Camila, invece, è un' onda in piena.
Poco più che ventenne, ma con una carriera da content creator ormai avviata, vive viaggiando tra spiagge ed eventi di lusso che mascherano una verità più amara: la povertà, i debiti e una famiglia che non l' ha mai protetta.
Una vita fatta di apparenze e segreti che la imprigionano e le impediscono di dare voce al suo vero talento e di realizzare il suo sogno più grande: diventare una surfista professionista e partecipare alle gare del tour mondiale.
Quando il destino decide di farli incontrare, le poche certezze di Mila vengono spezzate all' istante, mentre l' equilibrio di Adrien vacilla al punto da spaventarlo e spingerlo a tenerla lontana.
Dopo un tragico incidente, però, lei gli entra sotto la pelle e a ogni resistenza, a quel punto, diventa vano.
Lui è come l' olio incandescente, capace di scottare.
Lei è l' acqua che lo trasforma in una fiammata devastante.
E Mila scoprirà che la vera sfida non è cavalcare onde alte come palazzi, ma imparare a fidarsi dell' altro, e soprattutto, di sé stessa.
 

 

 

 

Chef, abbiamo un problema (ed è biondo, su una tavola da surf)

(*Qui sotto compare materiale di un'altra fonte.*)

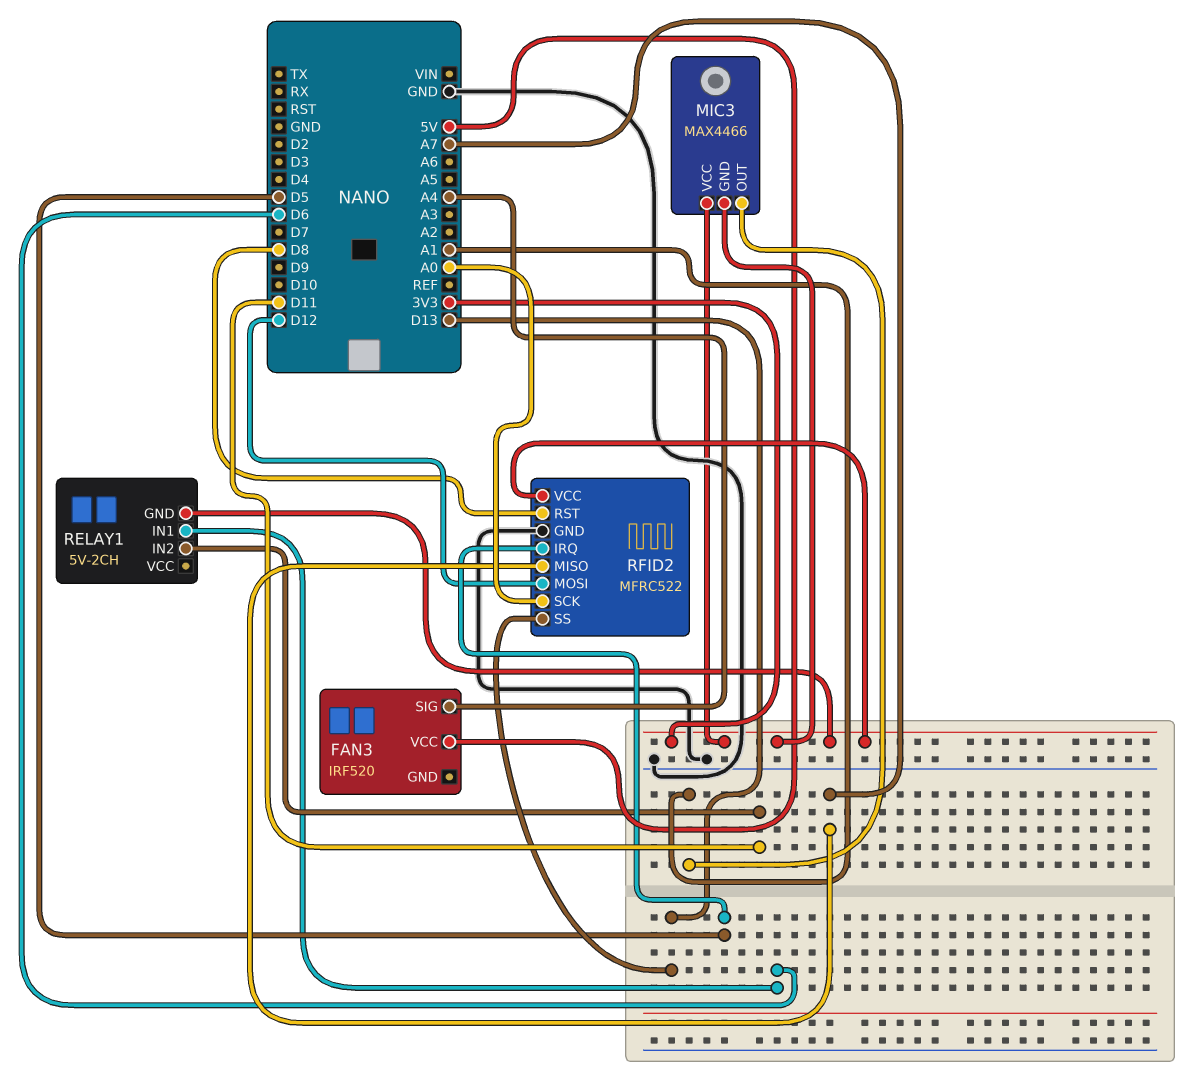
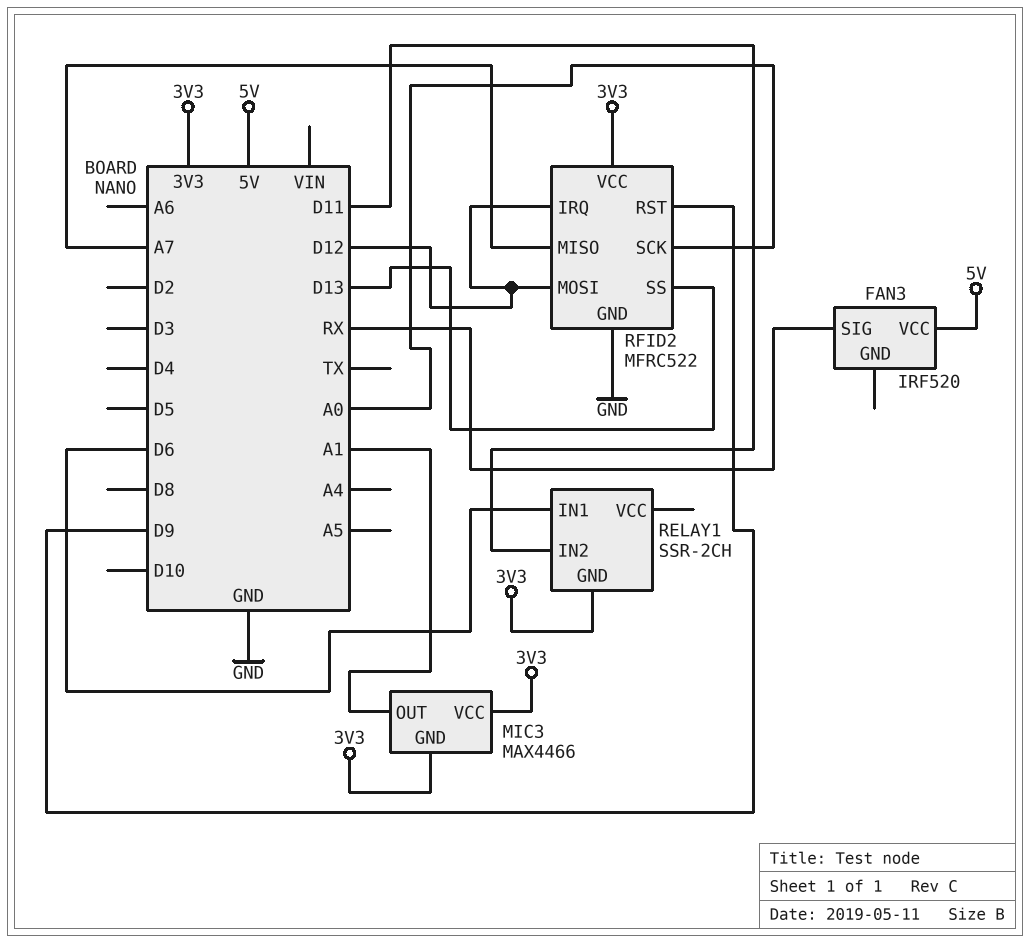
FAN3 pin SIG: A4 -> RX
RELAY1: 5V-2CH -> SSR-2CH
RFID2 pin IRQ: D5 -> D12
RFID2 pin RST: D8 -> D9

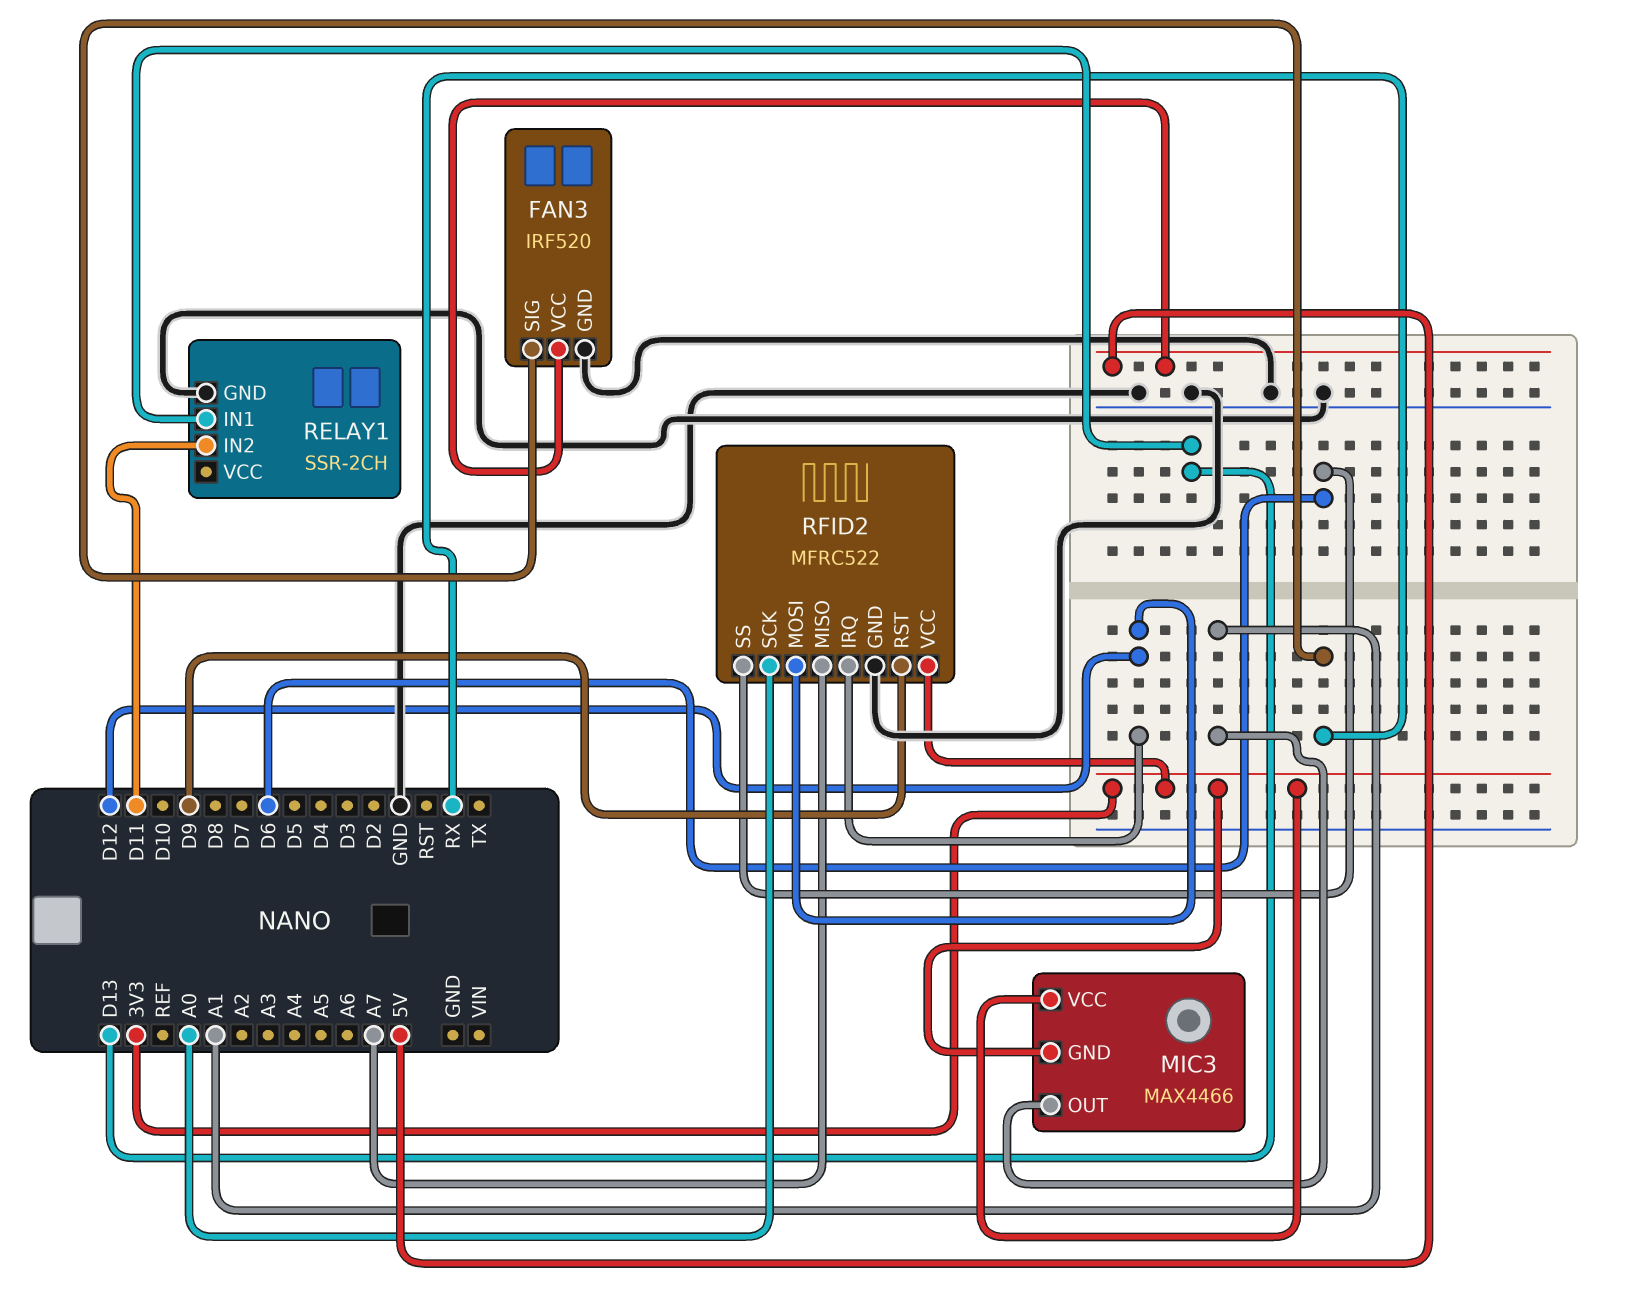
FAN3 pin GND: none -> GND
RELAY1 pin GND: 3V3 -> GND
RELAY1 pin IN1: D6 -> D13
RFID2 pin SS: D13 -> D6

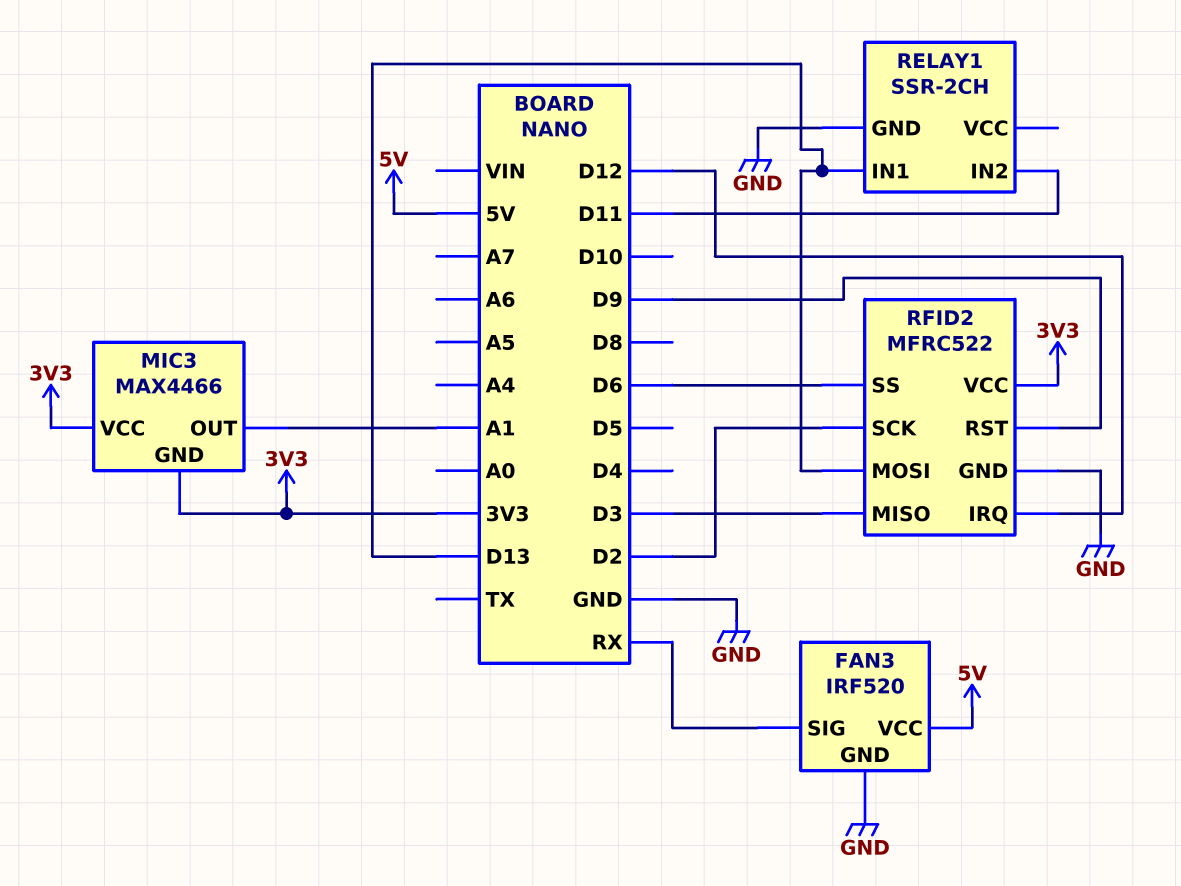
RFID2 pin MISO: A7 -> D3
RFID2 pin MOSI: D12 -> D13
RFID2 pin SCK: A0 -> D2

Avete presente quegli chef che pesano il sale con il bilancino di precisione e hanno la stabilità emotiva di una meringa sotto la pioggia? Ecco, incontrate Adrian. Lui vive in una bolla di perfezione ossessiva per non sentire le urla del suo passato. Poi arriva Mila, una content creator che vive di filtri IG e debiti reali, il cui unico vero desiderio è cavalcare onde giganti anziché scrollare feed.

Sulla carta, sono compatibili come l'ananas sulla pizza: un sacrilegio per alcuni, una rivelazione per altri.

Perché questa storia è un "risotto a cottura lenta":

  • L'inizio è un diesel: Ammettiamolo, i primi capitoli sono come aspettare che l'acqua bolla. Non c'è connessione, guardi Adrian e Mila e pensi: "Ma questi due dove vogliono andare?". Ma non fate l'errore di spegnere il fuoco.

  • La chimica (ovvero: occhio alle ustioni): Adrian è olio bollente, Mila è acqua. In chimica è un disastro, in cucina è un incendio, nel letto... beh, diciamo che lo spicy non manca e la passione brucia bene.

  • Il fattore "Ex-Rovina-Matrimoni": Proprio quando pensi che Adrian abbia finalmente sciolto il nodo al grembiule, spunta l'ex. È il colpo di scena che ti fa passare dal "lo leggo domani" al "non dormo finché non vedo come finisce".

Il mio verdetto (3 stelle con riserva di peperoncino) ⭐️⭐️⭐️

Il libro è un viaggio sulle montagne russe tra traumi infantili, fobie emotive e rivincite sociali. Se da un lato alcune scene corrono più veloci di Mila su un'onda (forse troppo?), dall'altro la scrittura della Hawks fluida e ti regala perle emotive che ti restano appiccicate come il caramello salato.

Il punto forte: La rinascita. Non è la solita storiella d'amore, è la cronaca di due persone che decidono di rompere le catene che si sono forgiate da soli. Il punto debole: La partenza un po' fredda. Ma ehi, anche il miglior soufflé ha bisogno del suo tempo per gonfiarsi.


Citazione del giorno: "Se Adrian fosse un piatto, sarebbe un filetto al sangue: duro fuori, tenerissimo dentro, ma se non sai come maneggiarlo rischi di bruciarti la carriera (e il cuore)."